Mere months after the trial court issued its final order in this case, our supreme court heard argument on the goodwill issue in Butler v. Butler, 541 Pa. 364, 663 A.2d 148 (1995). There, the court reaffirmed that (1) goodwill which is wholly attributable to the business itself is subject to distribution, but (2) goodwill which is “intrinsically tied to the attributes and/or skills” of the professional spouse cannot be viewed as a value of the *1373business as a whole, and thus is not subject to equitable distribution. Id. at 377-79, 663 A.2d at 156. The court also held that a trial court commits reversible error if it “valu[es] for equitable distribution that goodwill which [is] personal to Husband and thus inalienable.” Id. at 379, 663 A.2d at 156. Butler stated the rationale behind these rules as follows:
[P]rofessional goodwill may be inextricably tied to the individual professional’s ability to generate future earnings and because future income is not subject to equitable distribution, Hodge v. Hodge, 513 Pa. 264, 520 A.2d 15 (1986), goodwill of a personal nature should not be considered for purposes of equitable distribution. Moreover, where there has been an award of alimony, as in the case sub judice, to also attribute a value to goodwill that is wholly personal to the professional spouse, would in essence result in a double charge on future income.
Id,
Butler held that a certain amount of the goodwill held in husband’s accounting firm was personal to husband, as he had a devoted client base which would follow him if he left the firm. Id. This professional goodwill was “capable of being realized for as long as Husband continues to practice as a CPA, [and] is certainly not alienable and as such is incapable of presently being realized.” Id. In other words, this professional goodwill should not have been made available for equitable distribution upon divorce.

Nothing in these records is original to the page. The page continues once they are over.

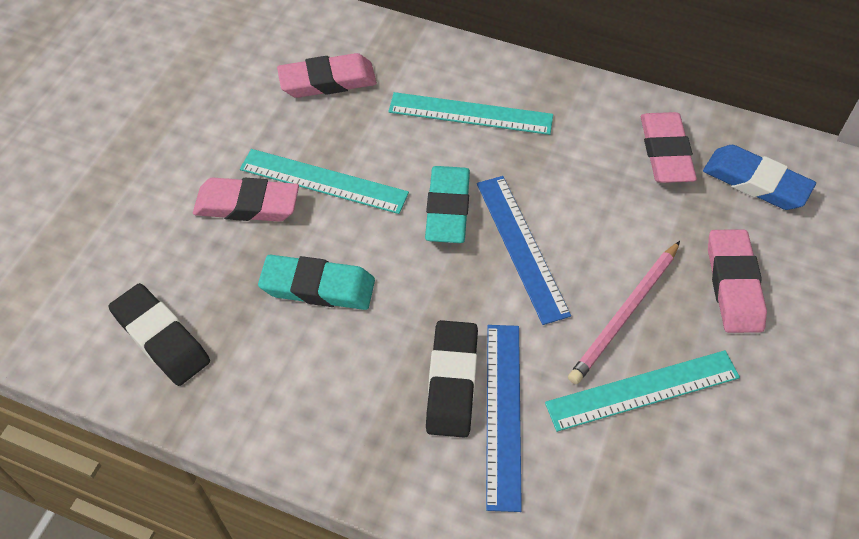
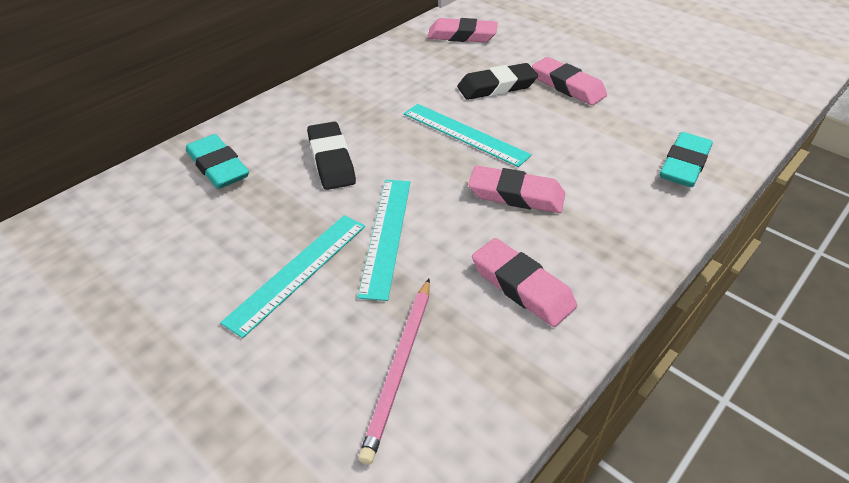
blue eraser: 1 -> 0
blue ruler: 2 -> 0

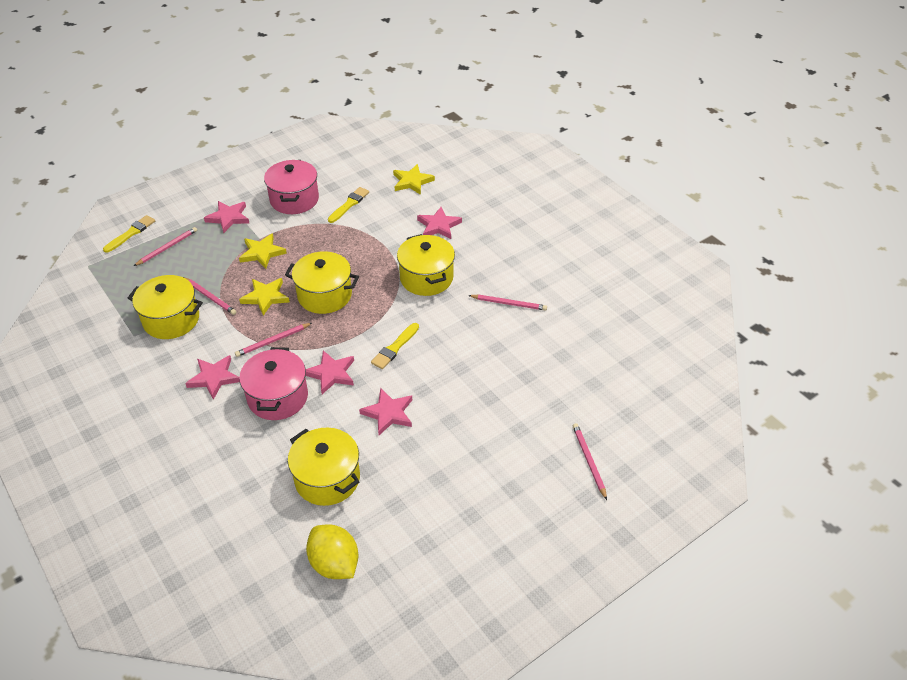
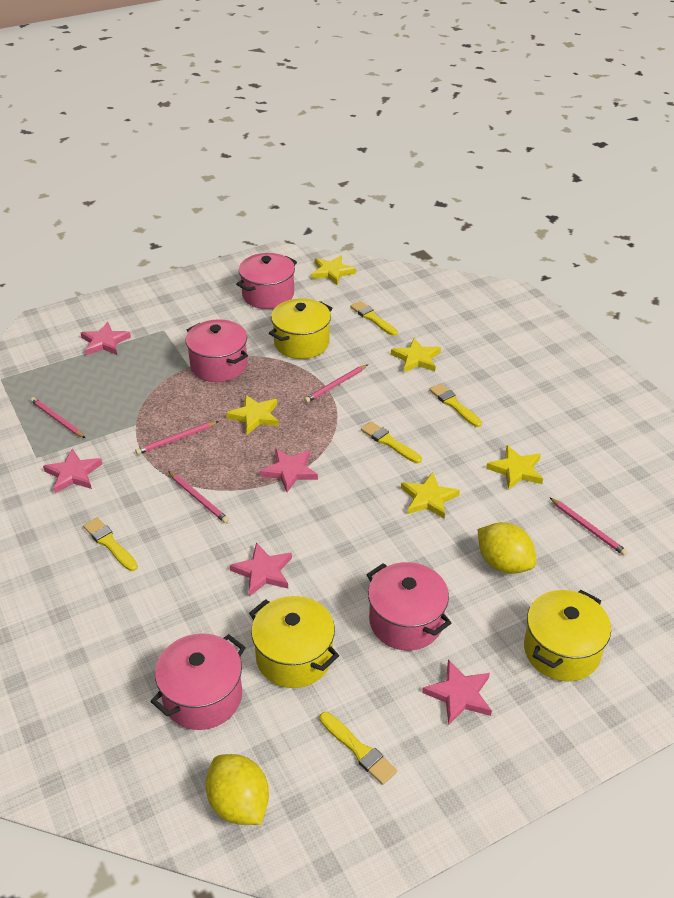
pink pot: 2 -> 4
yellow brush: 3 -> 5
yellow lemon: 1 -> 2
yellow pot: 4 -> 3
yellow star: 3 -> 5

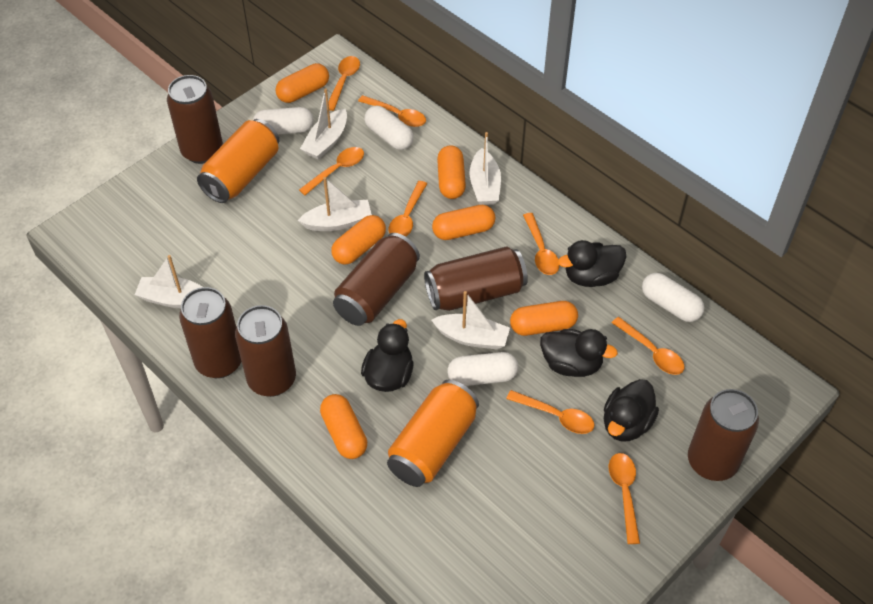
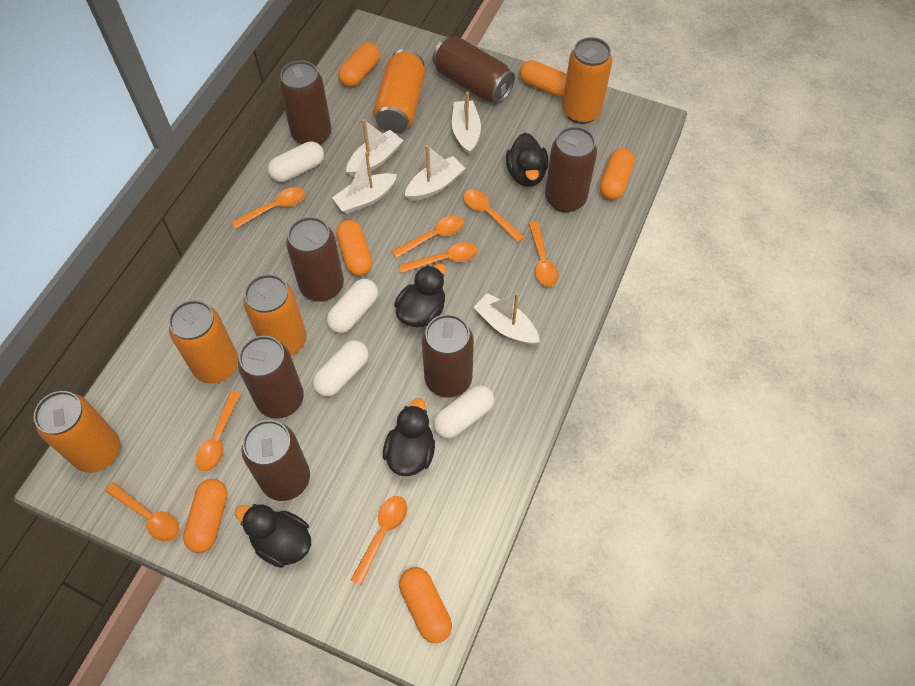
brown can: 6 -> 7
orange can: 2 -> 5

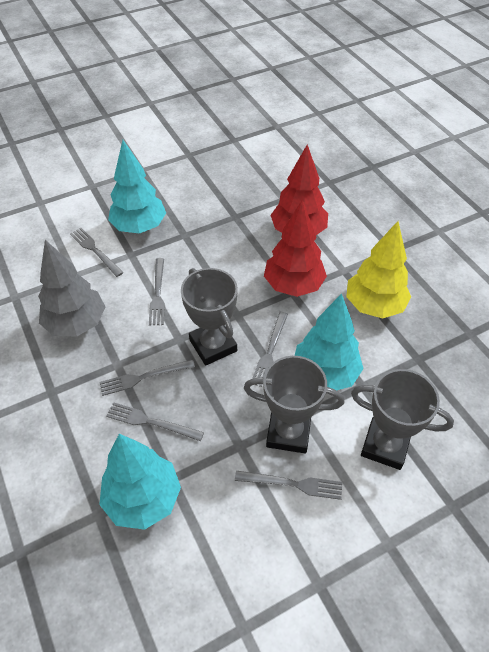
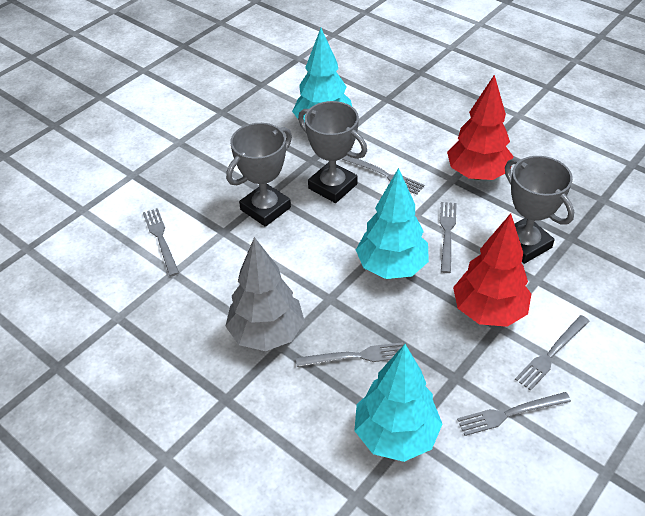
yellow tree: 1 -> 0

We conclude that both professional and enterprise goodwill may exist in a sole proprietorship. None of our cases announced a broad or general rule that the form of an enterprise is the controlling factor in determining whether goodwill exists for equitable distribution. In fact, we have found that the form of the enterprise is not dispositive. DeMasi, supra at 43-45, 530 A.2d at 883; see also Fexa v. Fexa, 396 Pa.Super. 481, 488-90, 578 A.2d 1314, 1318 (1990) (per Kelly, J. with Johnson, J. concurring and Olszewski, J. concurring and dissenting) (“If it can be shown that, despite organization as a sole proprietorship, good will value may be actually realized through sale of the business or practice, then good will value must be included. However, to the extent good will is actually personal and inalienable, and thus cannot be actually realized through sale, [good will should not be included]”).1 It is true that a sole proprietorship such as Husband’s may carry more professional goodwill than enterprise goodwill. However, we cannot state as a matter of law that all of the goodwill of a sole proprietorship is necessarily professional. Each case must be decided on its own unique set of facts. Fexa, supra at 488-90, 578 A.2d at 1318.
Having so concluded, and bearing in mind the above principles of law, we now examine the procedure used by the trial court in its determination of the value of Husband’s business. The record reflects that Husband had been practicing dentistry in solo practice on Merchant Street in Ambridge, Pennsylvania, since 1957.2 His practice consisted largely of a loyal but aging clientele that had been slowly dwindling over the years. Husband never worked in conjunction with other den*1374tists and did not employ a dental hygienist. He owns the building in which he practiced. The available evidence suggests that Am-bridge is a difficult area in which to establish a new practice, as the area is not prosperous. Finally, Husband’s dental equipment, while functional, is considered antiquated and obsolete; new dentists establishing a practice v/ould not use it.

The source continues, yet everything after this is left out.